Pertanto o lavorare a cassetta o lavorare a giornata è la stessa cosa perché
non ci pagano più di 20 o 30 cassette pur raccogliendone il doppio».
Dal verbale di SIT rese in data 26 gennaio u.s. da Baridi
Mohamed
«Questo è il primo anno che sono venuto a lavorare a Rosarno e
precedentemente ho lavorato a Milano e a Torino ed in altre località del nord.
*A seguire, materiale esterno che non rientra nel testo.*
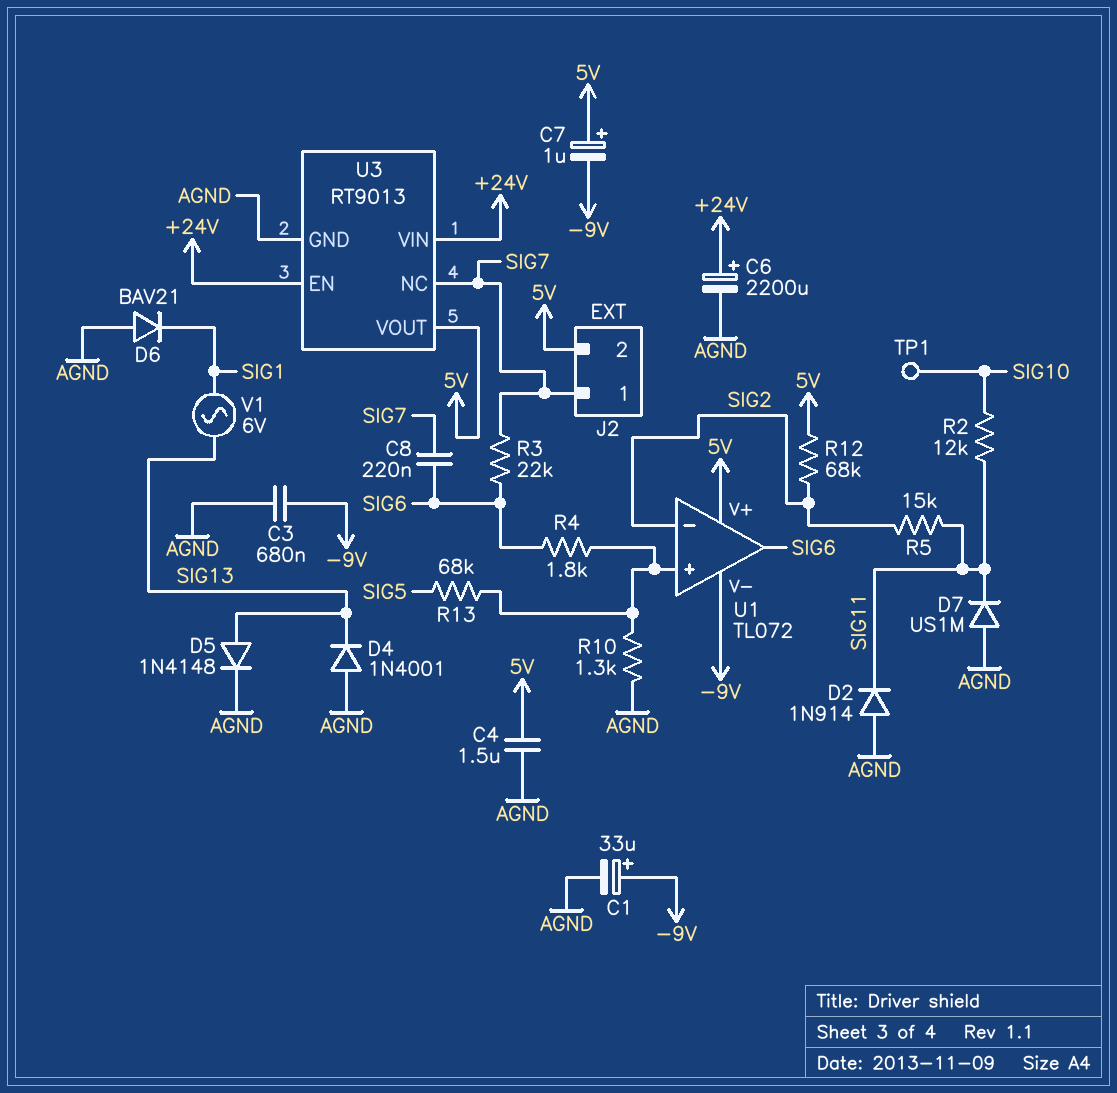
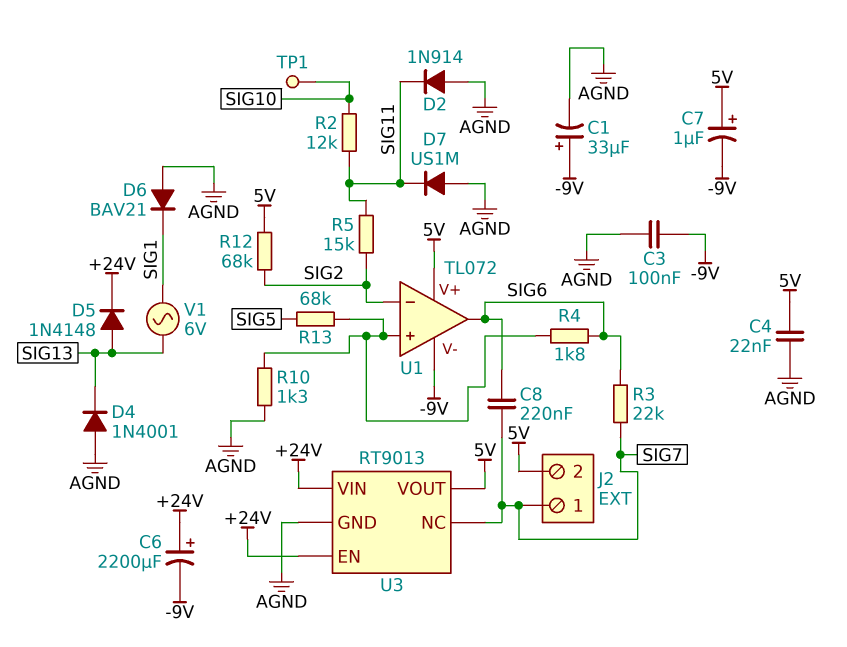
C3: 680nF (-9V, AGND) -> 100nF (-9V, AGND)
C4: 1.5uF (5V, AGND) -> 22nF (5V, AGND)
C6: 2200uF (plus +24V, minus AGND) -> 2200uF (plus +24V, minus -9V)
D5: diode 1N4148 (A SIG13, K AGND) -> diode 1N4148 (A SIG13, K +24V)

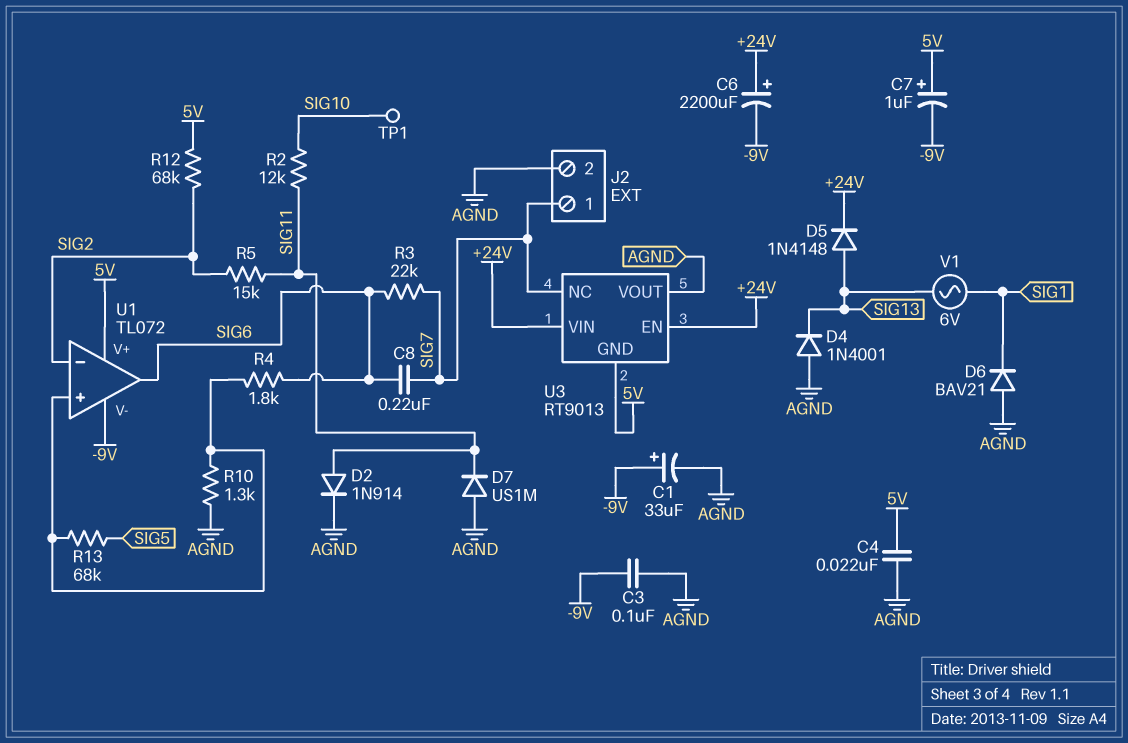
D2: diode 1N914 (A AGND, K SIG11) -> diode 1N914 (A SIG11, K AGND)
J2 pin 2: 5V -> AGND
U3 pin GND: AGND -> 5V
U3 pin VOUT: 5V -> AGND

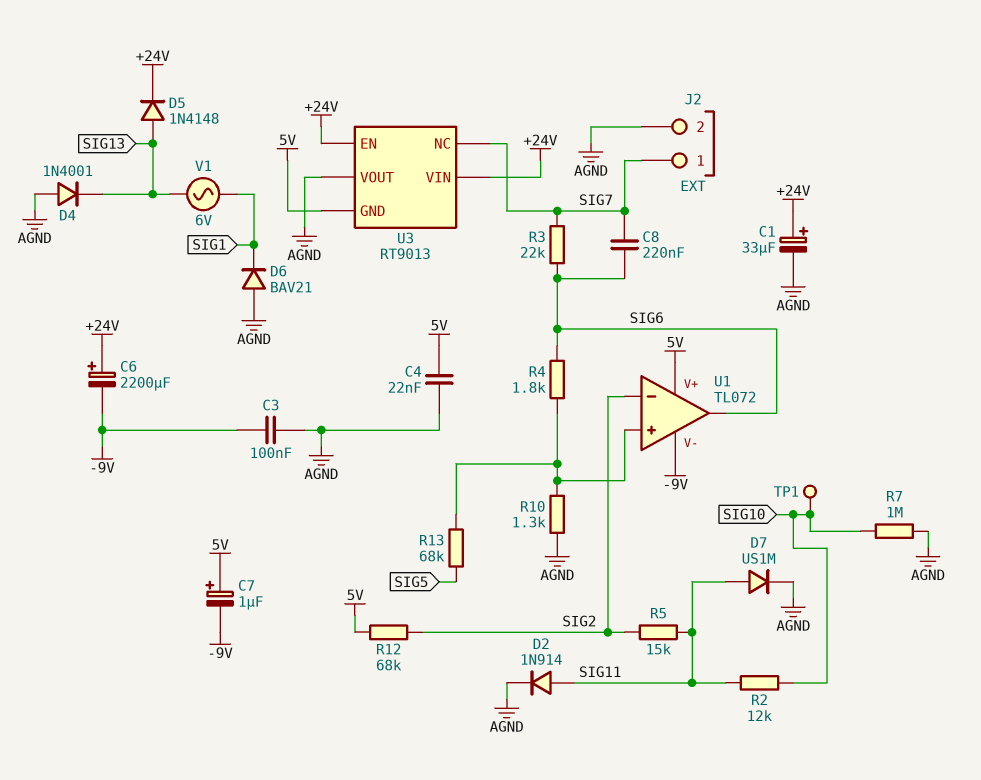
C1: 33uF (plus -9V, minus AGND) -> 33uF (plus +24V, minus AGND)
D7: diode US1M (A AGND, K SIG11) -> diode US1M (A SIG11, K AGND)
R7: none -> 1M (AGND, SIG10)

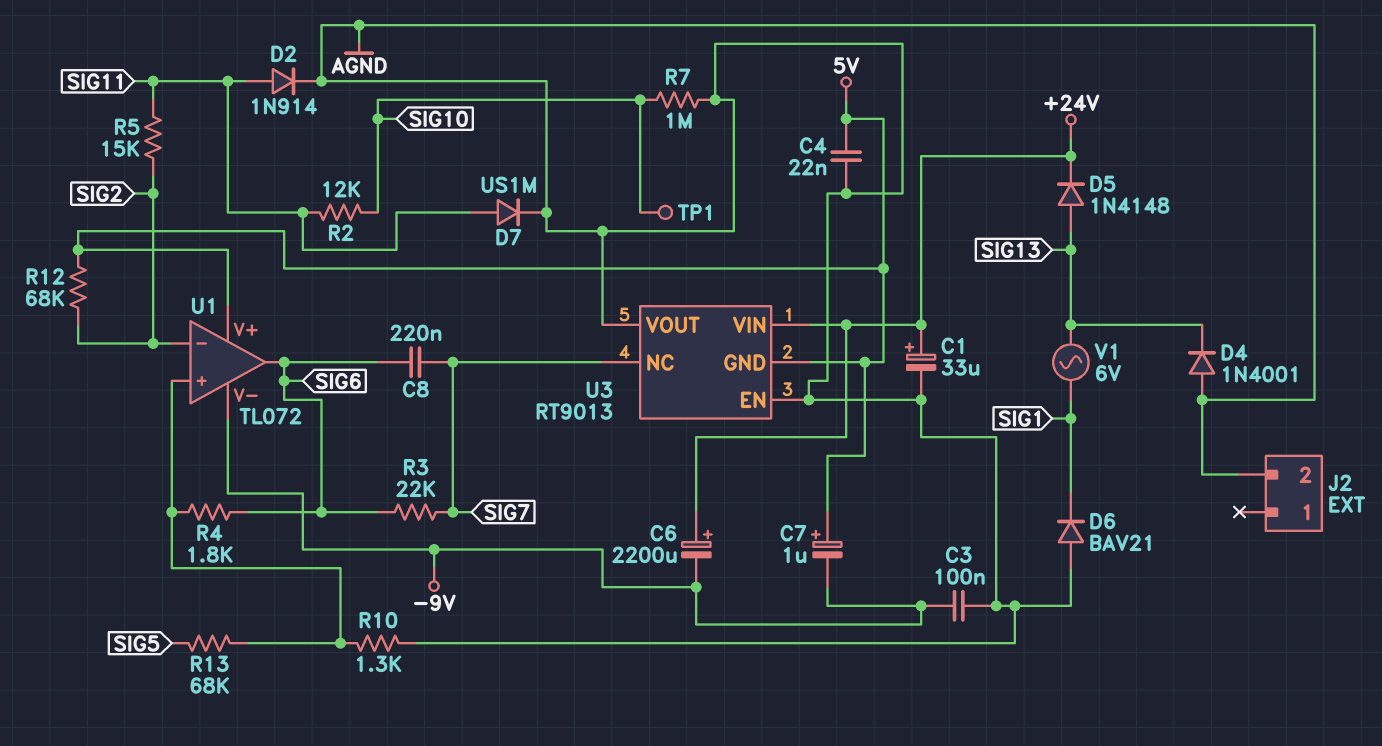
J2 pin 1: SIG7 -> none
U3 pin EN: +24V -> AGND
Rimasto senza lavoro al nord tramite un mio connazionale sono arrivato a
Rosarno a fine dicembre del 2009. A Rosarno tramite un mio connazionale ho
preso contatti con un tunisino di nome Mohamed del quale posso dire che è una
persona di mezza età, di corporatura robusta. Ho trovato lavoro per la raccolta
di mandarini e arance. Ho lavorato in nero e mi pagava Mohamed a cassetta e
precisamente 40 centesimi a cassetta di arance e 1 euro a cassetta per i
mandarini. Al Mohamed dovevo versare una cifra di euro 3 al giorno per il
trasporto. I fondi sui quali ho lavorato sono di 4 italiani dei quali due sono
fratelli e gli altri due non lo so. Uno dei due fratelli ho sentito chiamarlo
Giorgio ma su di loro non so dare alcuna indicazione poiché io tutti i contatti
lavorativi li avevo con Mohamed. I terreni sui quali ho lavorato sono dalla
Pomona andando verso Nicotera ma non sono in grado di indicarli precisamente.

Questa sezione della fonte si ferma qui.